Overview of Clinical Results

1. Human Umbilical Cord-Derived Cells (UMSC):

  • Phase 1/2a open-label study with 17 patients. During a 6-month follow-up, 47% of participants achieved PASI ≥ 40% improvement, and 17.6% experienced near-complete symptom resolution (PGA).

  • No side effects were detected; an increase in Tregs and a reduction in Th17 cells were observed in responders.

2. Adipose-Derived MSCs (AD MSC):

  • Case studies: in 12 patients, PASI 50 was maintained for nearly 10 months. In another dataset, 14 out of 17 participants retained PASI 50 for a year.
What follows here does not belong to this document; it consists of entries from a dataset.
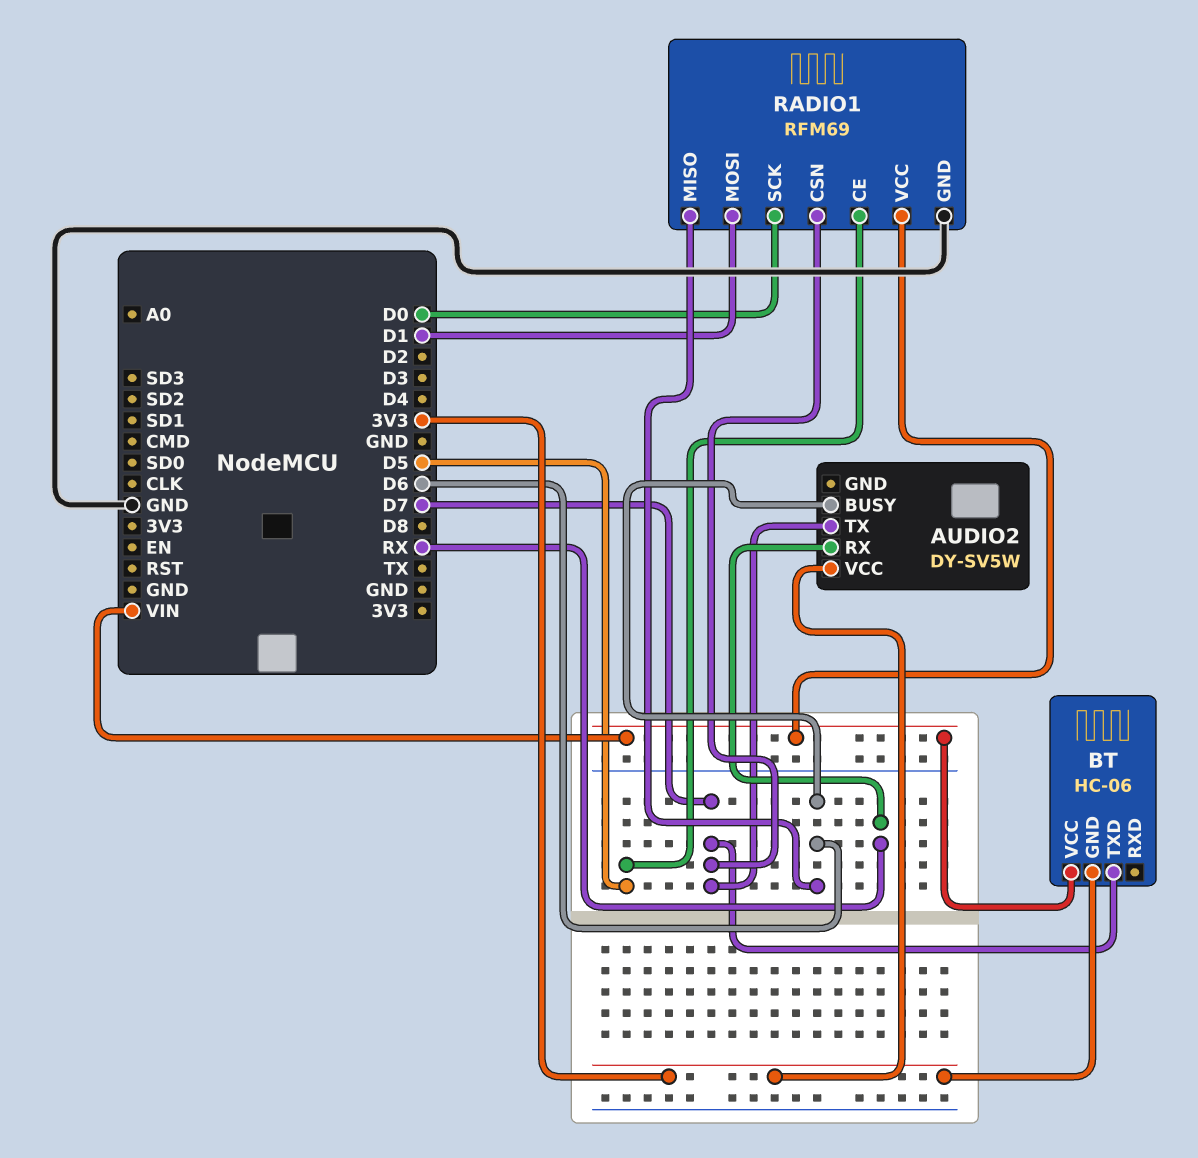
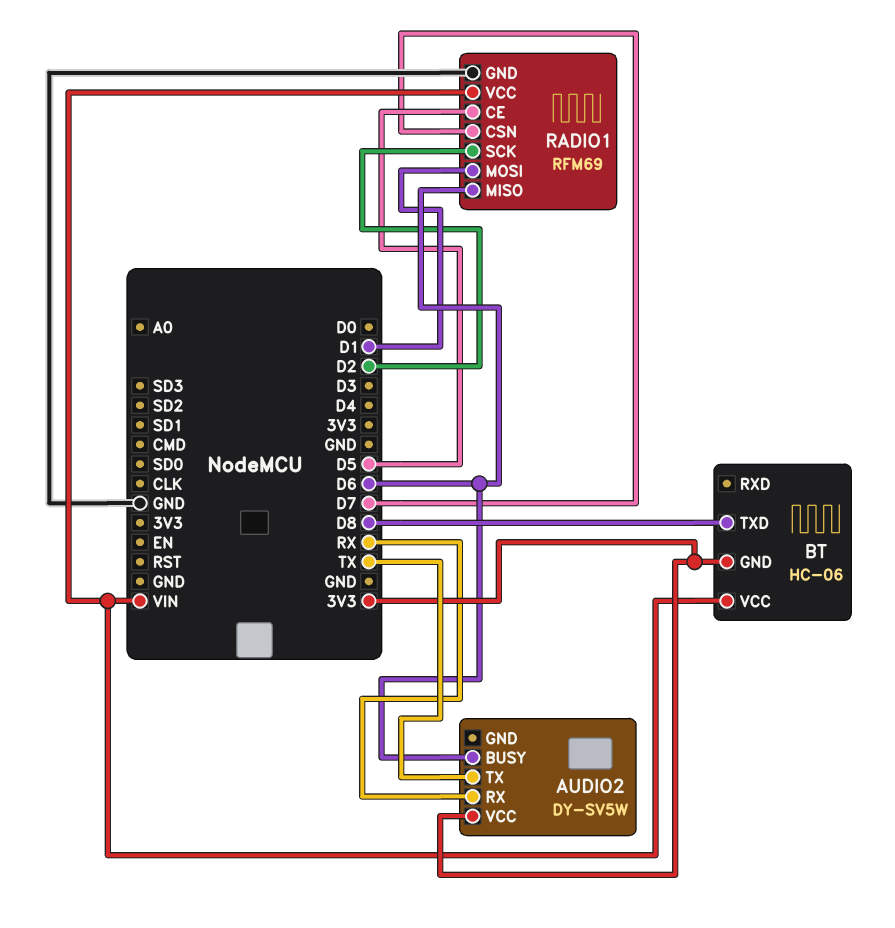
AUDIO2 pin TX: D7 -> TX
BT pin TXD: D7 -> D8
RADIO1 pin SCK: D0 -> D2

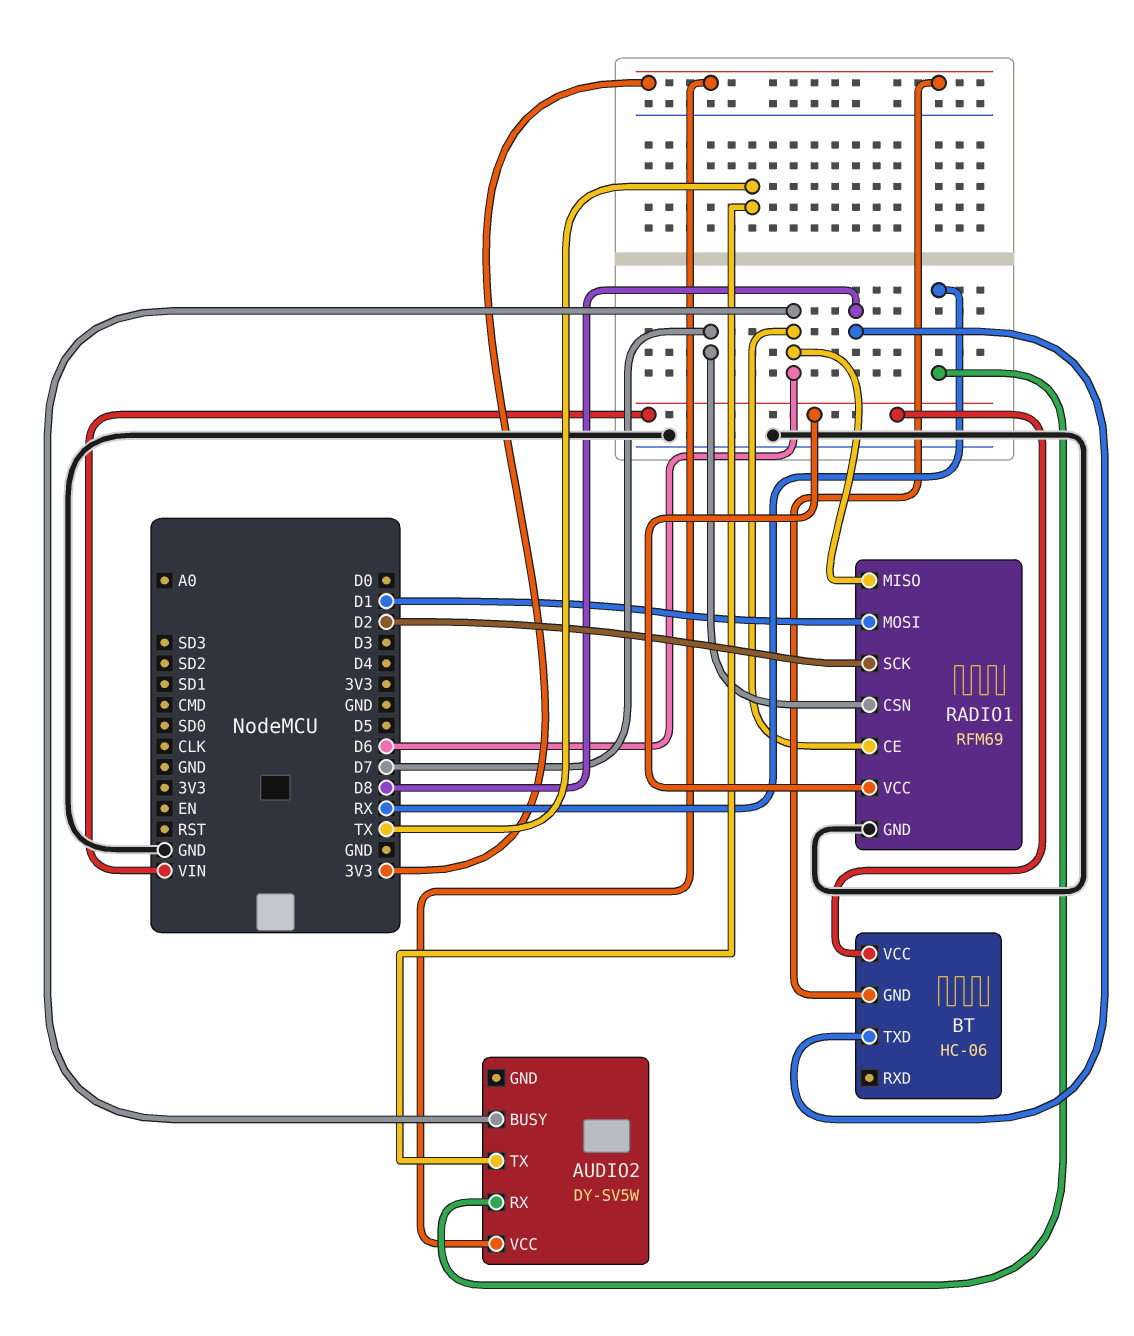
RADIO1 pin CE: D5 -> D6

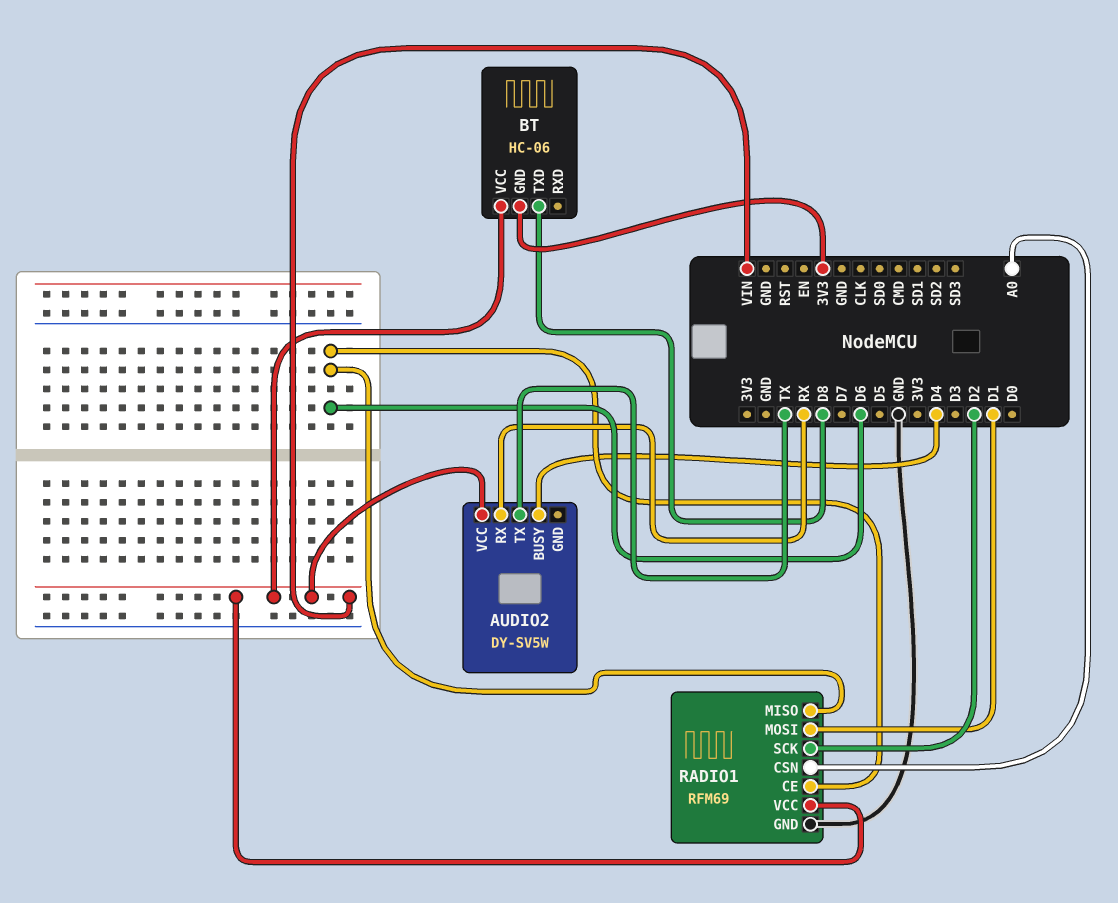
AUDIO2 pin BUSY: D6 -> D4
AUDIO2 pin VCC: 3V3 -> VIN
RADIO1 pin CSN: D7 -> A0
3. Systematic Reviews and Preclinical Studies:

  • Reviews confirm the immunomodulatory potential of MSCs: reduced IL-17 and TNF-α levels, normalization of Treg/Th17 balance. Up to 60 clinical patients achieved marked remission.

  • In 38 cases, inflammation suppression and slowed psoriasis progression were observed.


Conclusions

  • Efficacy: Promising signs of response — in most UMSC patients, PASI ≥ 40% is achieved.

  • Safety: No side effects; studies show good tolerance.

Stem cell therapy for psoriasis shows encouraging results: improvement in 50% of UMSC cases, long-term remissions in individual AD MSC cases, and high safety profile.